In essence, A Game for the Living is a murder mystery, which makes it an unusual book in Patricia Highsmith's canon – typically the killer in her novels (when there is a killer) is the protagonist, so there's no "whodunnit" to solve. For me, that made A Game for the Living less interesting than others of her works; Highsmith is at her best, I think, when she's concentrating on the psychology of her damaged leads rather than detailing a police investigation, as she does to a large extent here. But although I wasn't terribly keen on A Game for the Living – the relationship between Theo and Ramon is probably the best thing about the book, another exploration of her frequent theme of a strange fascination between two men (see also Strangers on a Train, The Talented Mr.

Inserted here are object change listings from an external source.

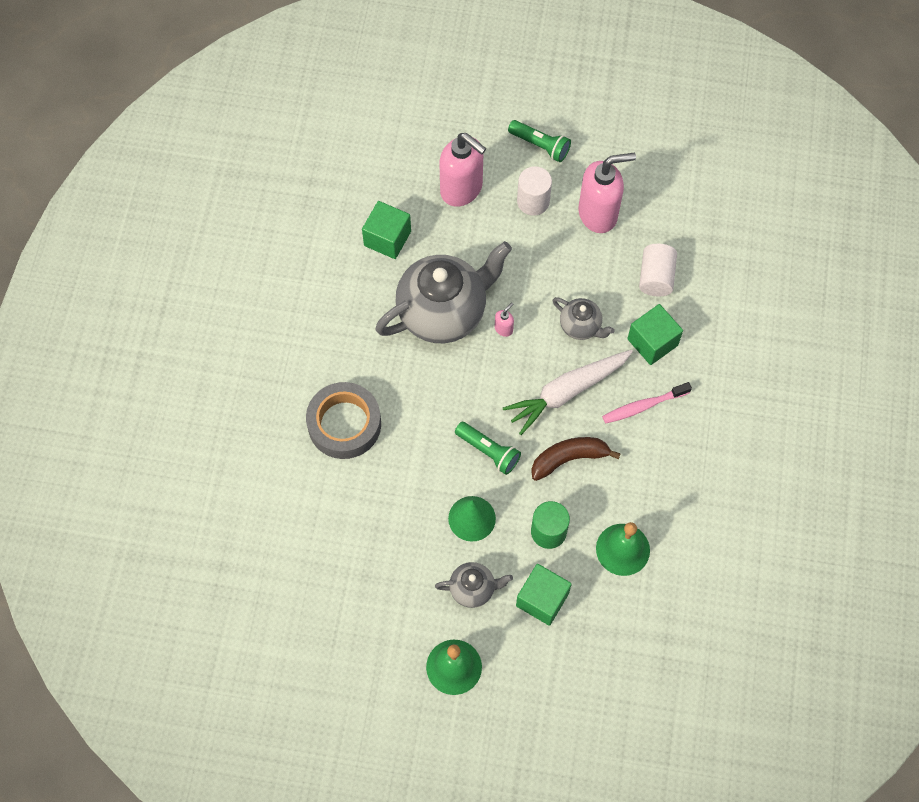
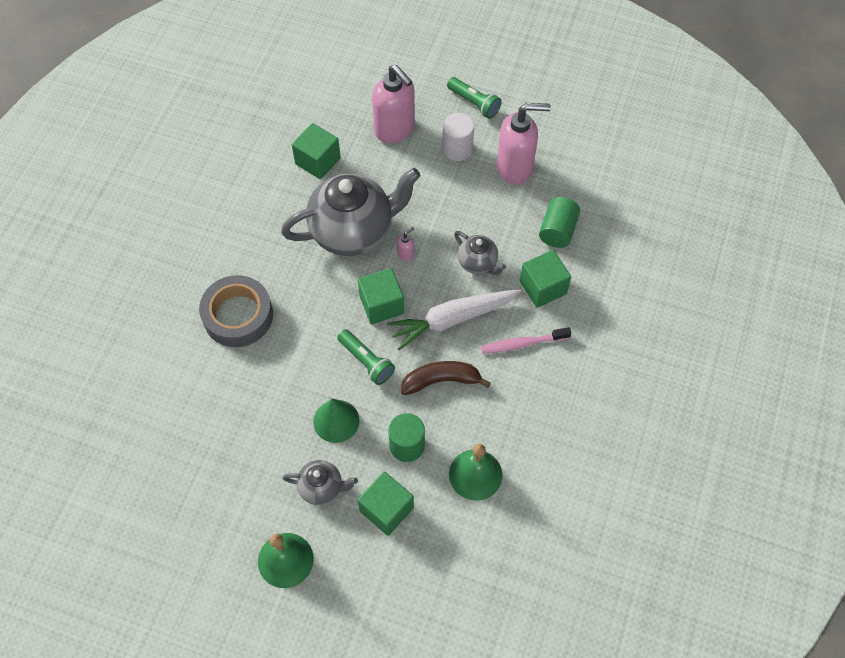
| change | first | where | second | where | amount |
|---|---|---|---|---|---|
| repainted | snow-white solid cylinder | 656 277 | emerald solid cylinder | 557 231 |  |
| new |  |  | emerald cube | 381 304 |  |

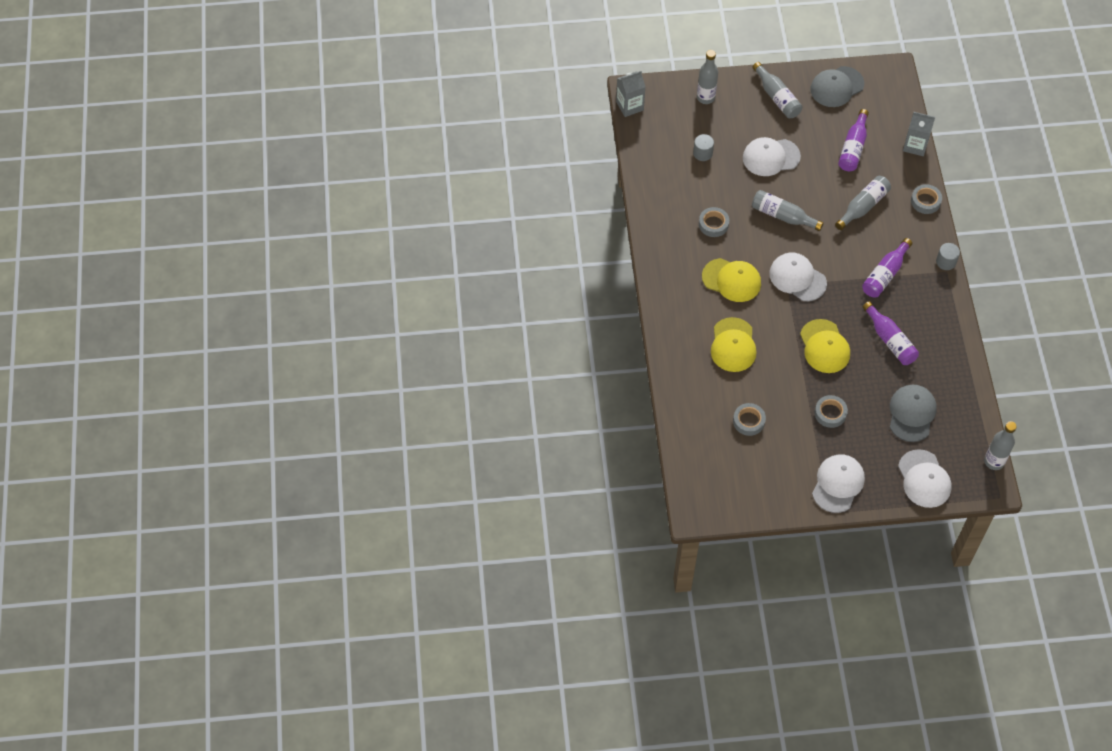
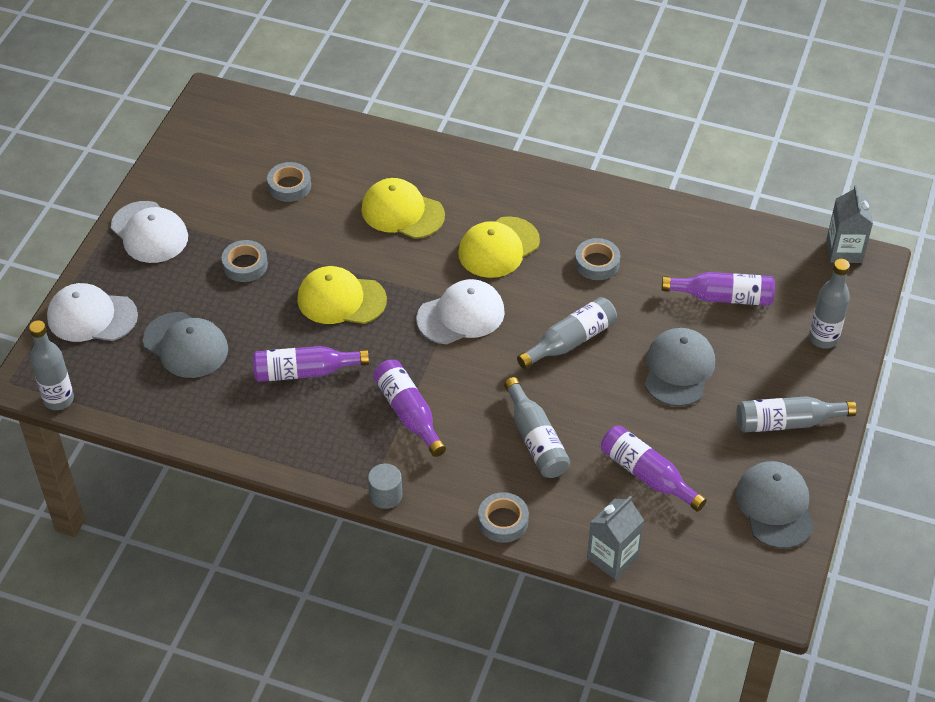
| change | first | where | second | where | amount |
|---|---|---|---|---|---|
| swapped | grey solid cylinder | 702 153 | purple bottle | 723 297 |  |
| repainted | snow-white peaked cap | 771 157 | grey peaked cap | 678 369 |  |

Ripley, The Two Faces of January, Ripley's Game, etc.) – it seems Highsmith herself had an even lower opinion of the novel...

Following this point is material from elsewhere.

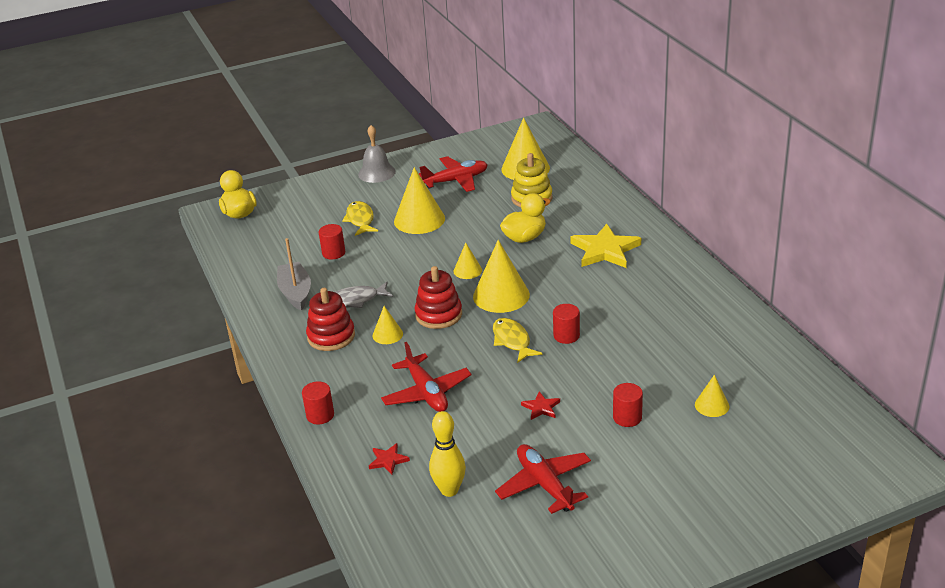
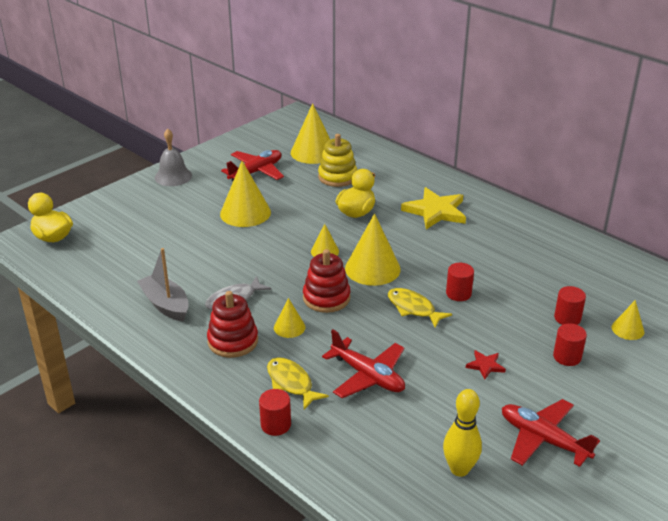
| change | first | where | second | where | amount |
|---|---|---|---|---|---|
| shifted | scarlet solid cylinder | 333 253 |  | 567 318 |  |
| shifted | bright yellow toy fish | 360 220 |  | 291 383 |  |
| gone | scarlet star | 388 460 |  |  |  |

In her 1966 non-fiction book Plotting and Writing Suspense Fiction, Highsmith devotes a long paragraph to A Game for the Living, calling it "the one really dull book I have written". She notes that whodunnits are "definitely not my forte", then continues: 

I had tried to do something different from what I had been doing, but this caused me to leave out certain elements that are vital for me: surprise, speed of action, the stretching of the reader's credulity, and above all that intimacy with the murderer himself. I am not an inventor of puzzles, nor do I like secrets. The result, after rewriting the book four times in a grueling year of work, was mediocrity. I always say to foreign publishers, and to publishers who contemplate a reprint, "This is my worst book, so please think twice before you buy it." However, I believe that any story can be told properly, using some of the writer's stronger points, but the writer must first be aware of what his stronger points are. I disobeyed my natural laws in this boring book.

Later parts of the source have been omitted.